The "experts" claim that the even-numbered Trek films are the good ones. The original film is stiffly pedestrian, whereas The Wrath Of Khan is a rip-roaring intergalactic adventure. Star Trek 3: The Search For Spock is a smelly cluster of space debris, while the fourth film, The Voyage Home (the one with the whales), isn't half bad. Five, The Final Frontier, is another steaming mound of celluloid excreta, while six, The Undiscovered Country, is a special-effects-crammed goodie. And Star Trek: Generations would have been tolerable if Shatner and co had let the young folk get on with it... which neatly brings us to Trek part eight, First Contact.

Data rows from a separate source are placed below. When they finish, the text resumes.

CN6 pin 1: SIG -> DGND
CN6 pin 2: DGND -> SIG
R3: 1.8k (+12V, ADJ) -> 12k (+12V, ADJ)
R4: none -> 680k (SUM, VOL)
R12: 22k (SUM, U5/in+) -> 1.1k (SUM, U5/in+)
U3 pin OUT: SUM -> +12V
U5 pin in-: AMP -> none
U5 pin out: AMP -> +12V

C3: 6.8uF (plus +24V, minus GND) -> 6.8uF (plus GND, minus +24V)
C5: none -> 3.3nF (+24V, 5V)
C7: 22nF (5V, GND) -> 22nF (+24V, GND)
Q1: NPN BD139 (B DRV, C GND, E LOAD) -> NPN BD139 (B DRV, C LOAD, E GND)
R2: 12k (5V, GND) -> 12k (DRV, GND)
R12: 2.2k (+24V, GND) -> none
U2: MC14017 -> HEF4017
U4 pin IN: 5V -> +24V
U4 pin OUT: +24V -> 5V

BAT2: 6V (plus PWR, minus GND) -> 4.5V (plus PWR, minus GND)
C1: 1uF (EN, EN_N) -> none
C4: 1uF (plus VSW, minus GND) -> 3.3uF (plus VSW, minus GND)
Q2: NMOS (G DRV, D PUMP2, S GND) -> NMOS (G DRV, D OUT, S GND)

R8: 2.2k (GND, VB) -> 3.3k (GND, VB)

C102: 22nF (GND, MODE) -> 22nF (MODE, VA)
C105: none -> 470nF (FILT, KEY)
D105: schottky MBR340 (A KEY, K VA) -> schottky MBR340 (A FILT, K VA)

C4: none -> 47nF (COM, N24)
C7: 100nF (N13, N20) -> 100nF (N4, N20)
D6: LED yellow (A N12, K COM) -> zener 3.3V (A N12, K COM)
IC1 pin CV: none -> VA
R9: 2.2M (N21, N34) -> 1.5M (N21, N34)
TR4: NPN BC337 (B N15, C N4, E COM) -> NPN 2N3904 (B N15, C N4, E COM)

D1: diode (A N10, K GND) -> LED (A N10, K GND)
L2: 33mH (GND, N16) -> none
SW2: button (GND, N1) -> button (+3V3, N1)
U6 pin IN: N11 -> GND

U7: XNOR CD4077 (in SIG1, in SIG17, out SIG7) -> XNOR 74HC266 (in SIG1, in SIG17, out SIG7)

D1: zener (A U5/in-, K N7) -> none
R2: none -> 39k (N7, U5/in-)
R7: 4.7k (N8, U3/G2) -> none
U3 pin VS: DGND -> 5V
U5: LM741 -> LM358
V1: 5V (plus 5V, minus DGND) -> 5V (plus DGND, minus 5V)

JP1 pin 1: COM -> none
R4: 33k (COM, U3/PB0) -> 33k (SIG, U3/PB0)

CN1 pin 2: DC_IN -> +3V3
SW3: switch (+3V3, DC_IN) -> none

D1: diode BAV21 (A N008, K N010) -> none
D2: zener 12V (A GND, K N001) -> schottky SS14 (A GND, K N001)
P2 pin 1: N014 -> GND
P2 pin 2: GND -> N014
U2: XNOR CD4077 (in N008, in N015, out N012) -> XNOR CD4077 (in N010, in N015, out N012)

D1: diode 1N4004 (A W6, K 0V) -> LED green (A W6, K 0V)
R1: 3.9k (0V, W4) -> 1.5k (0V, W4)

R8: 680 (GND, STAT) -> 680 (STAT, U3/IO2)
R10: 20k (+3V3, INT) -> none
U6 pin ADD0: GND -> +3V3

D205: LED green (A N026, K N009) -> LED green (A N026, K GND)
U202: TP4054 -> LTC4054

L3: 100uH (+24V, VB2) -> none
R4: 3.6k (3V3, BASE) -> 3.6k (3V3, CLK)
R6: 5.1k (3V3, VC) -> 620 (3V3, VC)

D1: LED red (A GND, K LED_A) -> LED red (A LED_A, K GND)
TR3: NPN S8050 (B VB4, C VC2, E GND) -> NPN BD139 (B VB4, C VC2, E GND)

Whether or not you subscribe to the "even numbers" theory, this is a punchy, high-speed sci-fi flick with an eye-boggling space battle, guns, explosions and a surprisingly comfy accessibility - ie, it can be enjoyed by Trek obsessives and normal humanoid lifeforms. After failing to destroy the Earth in the opening 15 minutes of the story, mankind's deadliest enemy, the Borg (a race of half-organic, half-machine hive-mentality aliens) travel back in time to the year 2063 to stop Earth developing the warp drive and making its "first contact" with alien races. Of course, without this technological innovation Starfleet won't ever be founded, and the fleet of ships it needs for kicking the Borg's big leathery arses will cease to exist...
Against the background of this "Mankind Vs Borg" plot, First Contact tells two different stories. One takes place on Earth as Riker, Geordi and a team of assorted Starfleet extras help the inventor of the warp drive meet his date with destiny. The other is played out on the new Enterprise-E, and is a sort of whooshy-door Die Hard, the relentless and very-nearly indestructible Borg taking control of the ship and its crew deck by deck. As you'd expect, Picard, Worf and Data battle valiantly and cerebrally against them, and, although second-division Trekkers like Troi, Crusher and Geordi have to settle for puffed-up cameo roles, First Contact bangs out a rollicking good story. It has Jean-Luc Picard in a vest, and Data snogging an alien queen. How can you miss it?
Enthralling, inventive and funny, First Contact is definitely one of the "good" Trek films. First-time movie director Jonathan Frakes marshals events with enthusiasm, and, although the huge cast is unwieldy, the film has the style and feel of the best TV episodes - with bigger, better, retina-busting sfx.